By Mark Christensen - posted Thursday, 7 April 2016

It was refreshing to hear Christopher Pyne, in a recent interview on Channel Seven's The Morning Show, offer some frank commentary on American politics.

The emergence of Donald Trump, he said, was "kind of weird". The cabinet minister stated the Republican Party would find itself in "the wilderness for a very long time" should it choose the billionaire, former reality TV personality as its presidential candidate.

On the other hand, it was equally disturbing how readily Pyne presumed his Liberal party – the equivalent of the Republicans here in Australia – immune to the same undercurrents (perhaps Leigh Sale's interview with Cory Bernadi caused him to reflect).


Western democracies are under pressure from polarising elements, with the centre struggling to hold up in the face of ideological forces unwilling to compromise.
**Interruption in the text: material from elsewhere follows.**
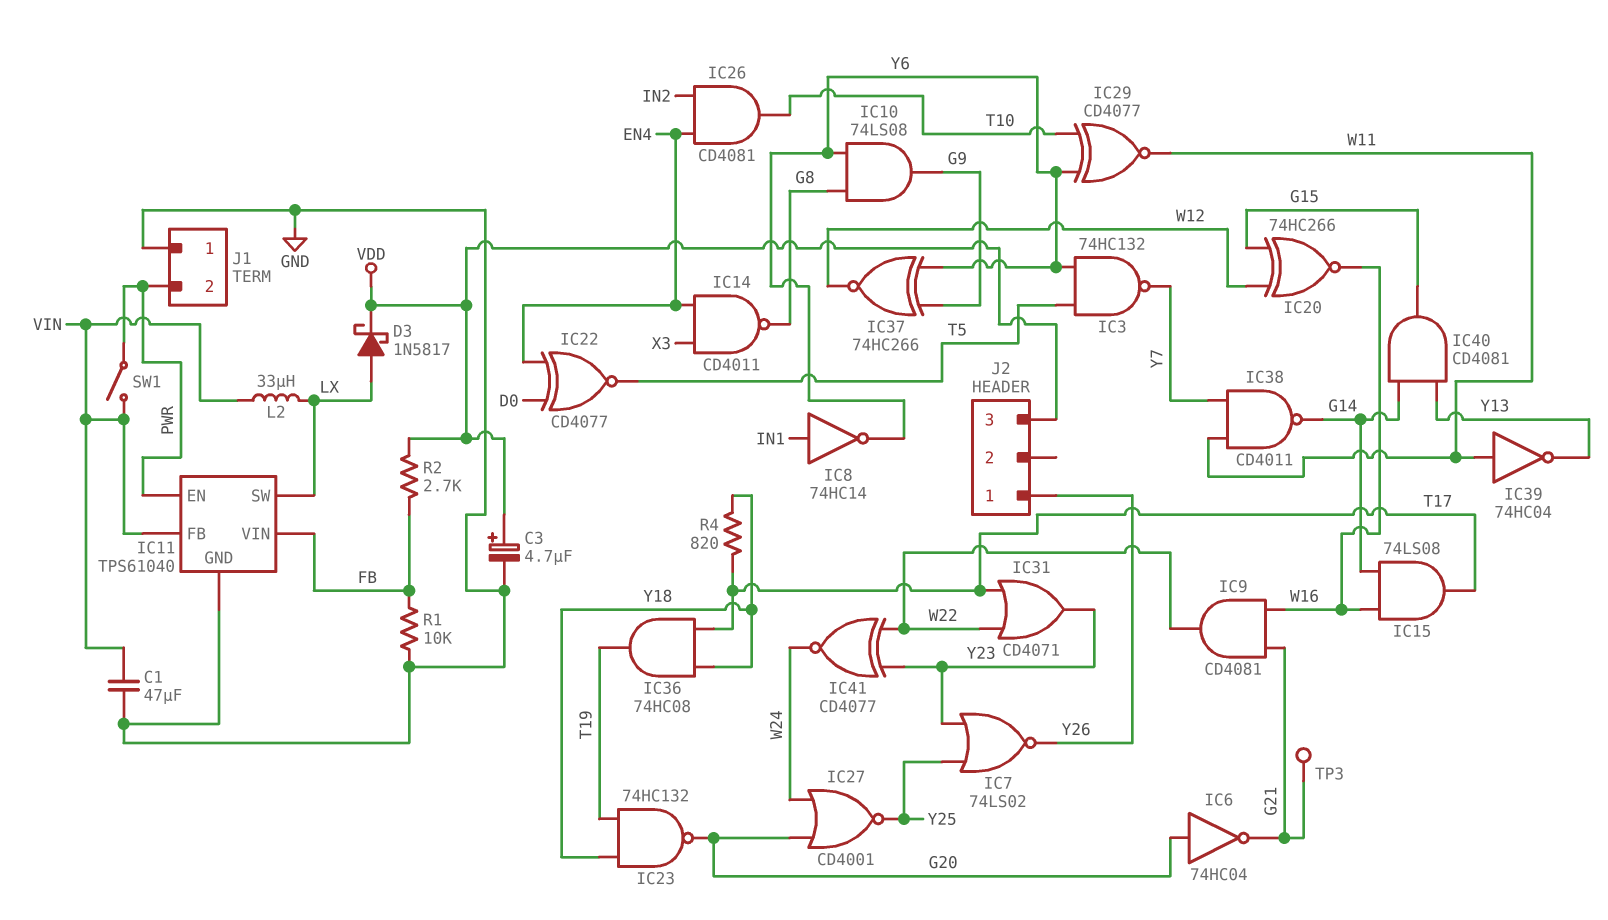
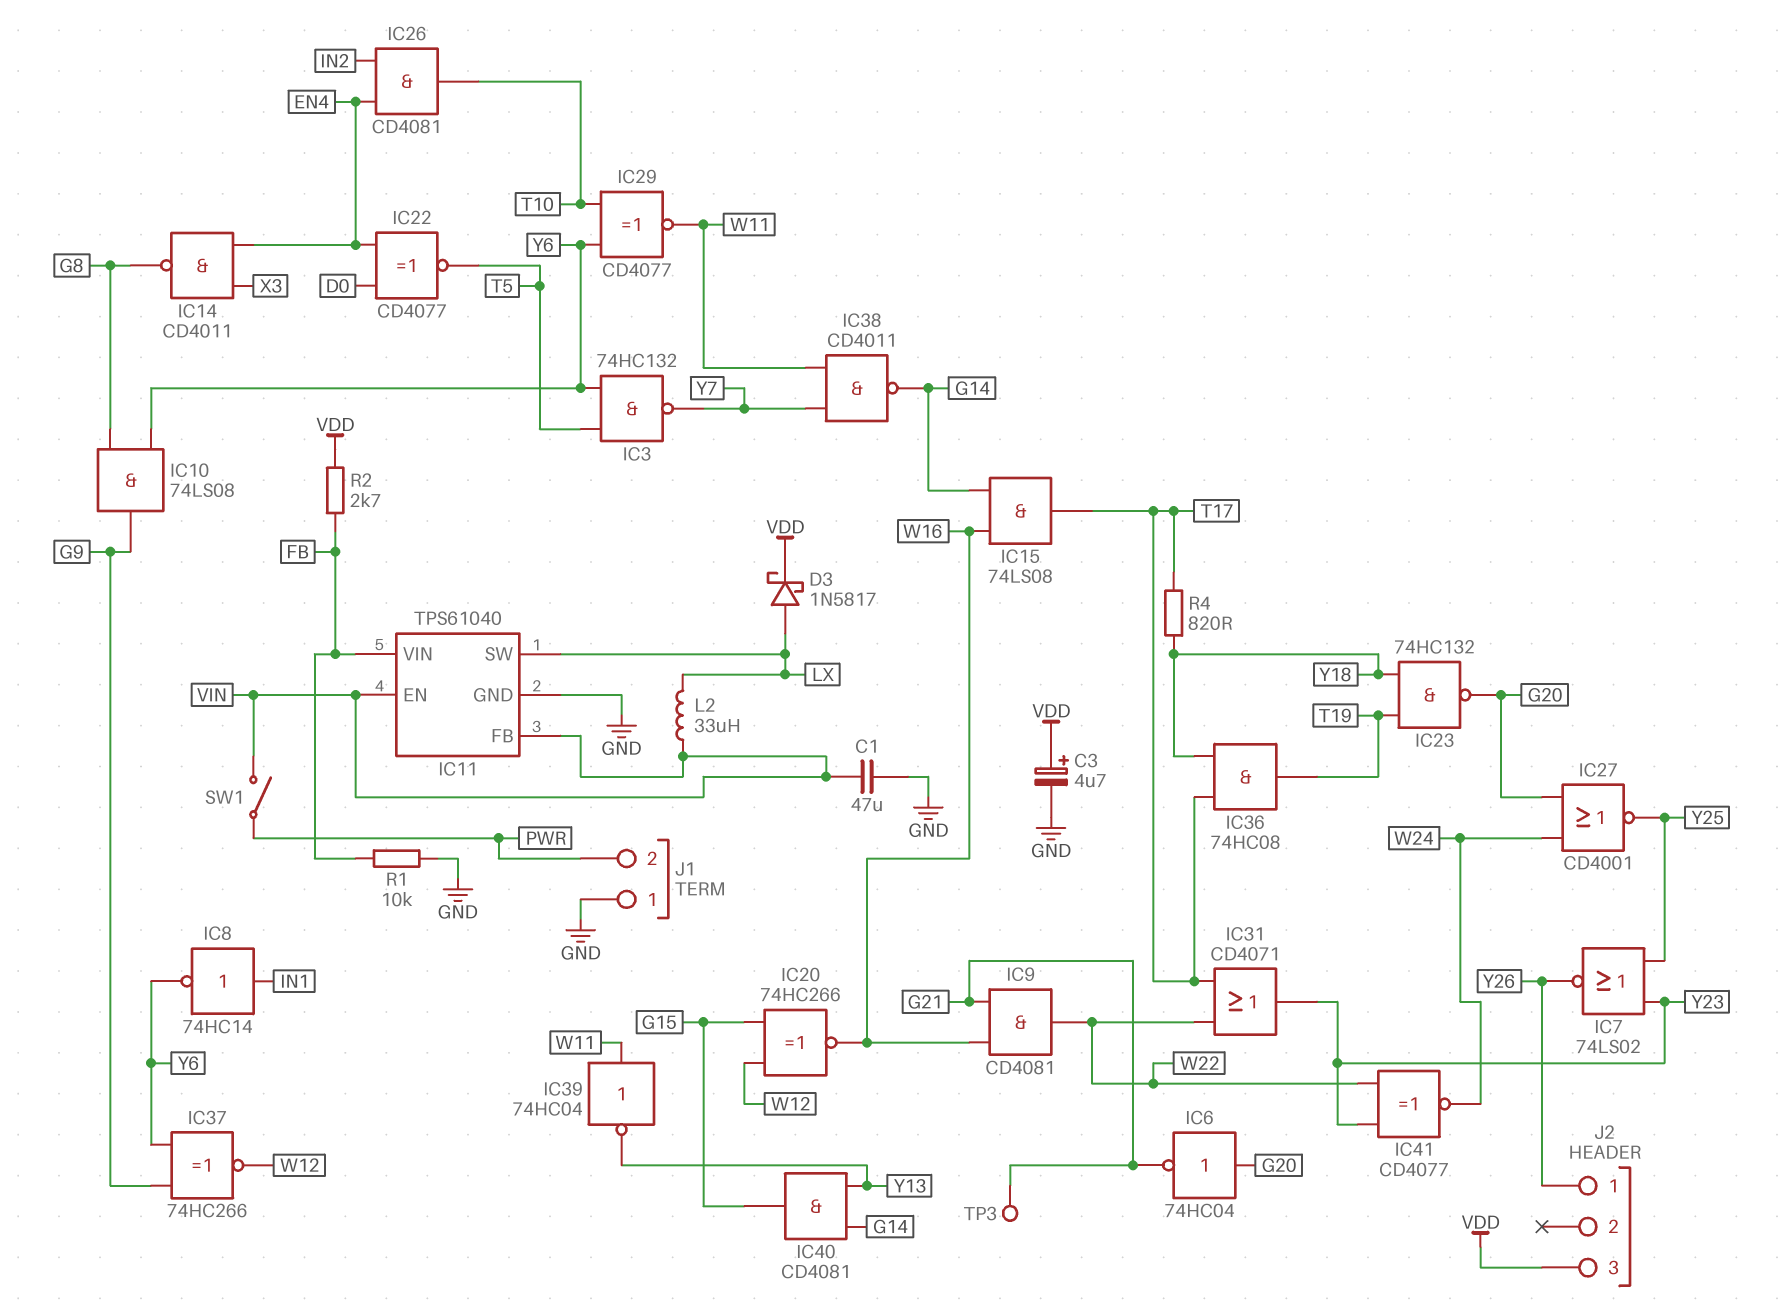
IC11 pin EN: PWR -> VIN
Political discourse has become nasty and highly personalised, divorced from the real concerns of real people.

So much so, the concept of the middle ground itself goes unexamined.

Balance is a core function of democracy. Economic prosperity is indispensable, but it's not what is most important to human beings. We need both. It's OK for a centralised bureaucracy to provide some of the basics, though final responsibility for happiness and a sense of community rests with the individual. Similarly, an effective leader connects with both head and heart.

While one might casually claim to favour such a balanced approach, we rarely ponder what this actually means.

It's often thought, for instance, that government efforts to strengthen civil society by, amongst other things, redistributing income, supporting minorities and enforcing appropriate rules and regulations, are opposed to our self-interests.

They're not. Most of us see taxation and some form of governance as crucial to building a platform of shared existence.


The conflict arises when government goes beyond its natural limits.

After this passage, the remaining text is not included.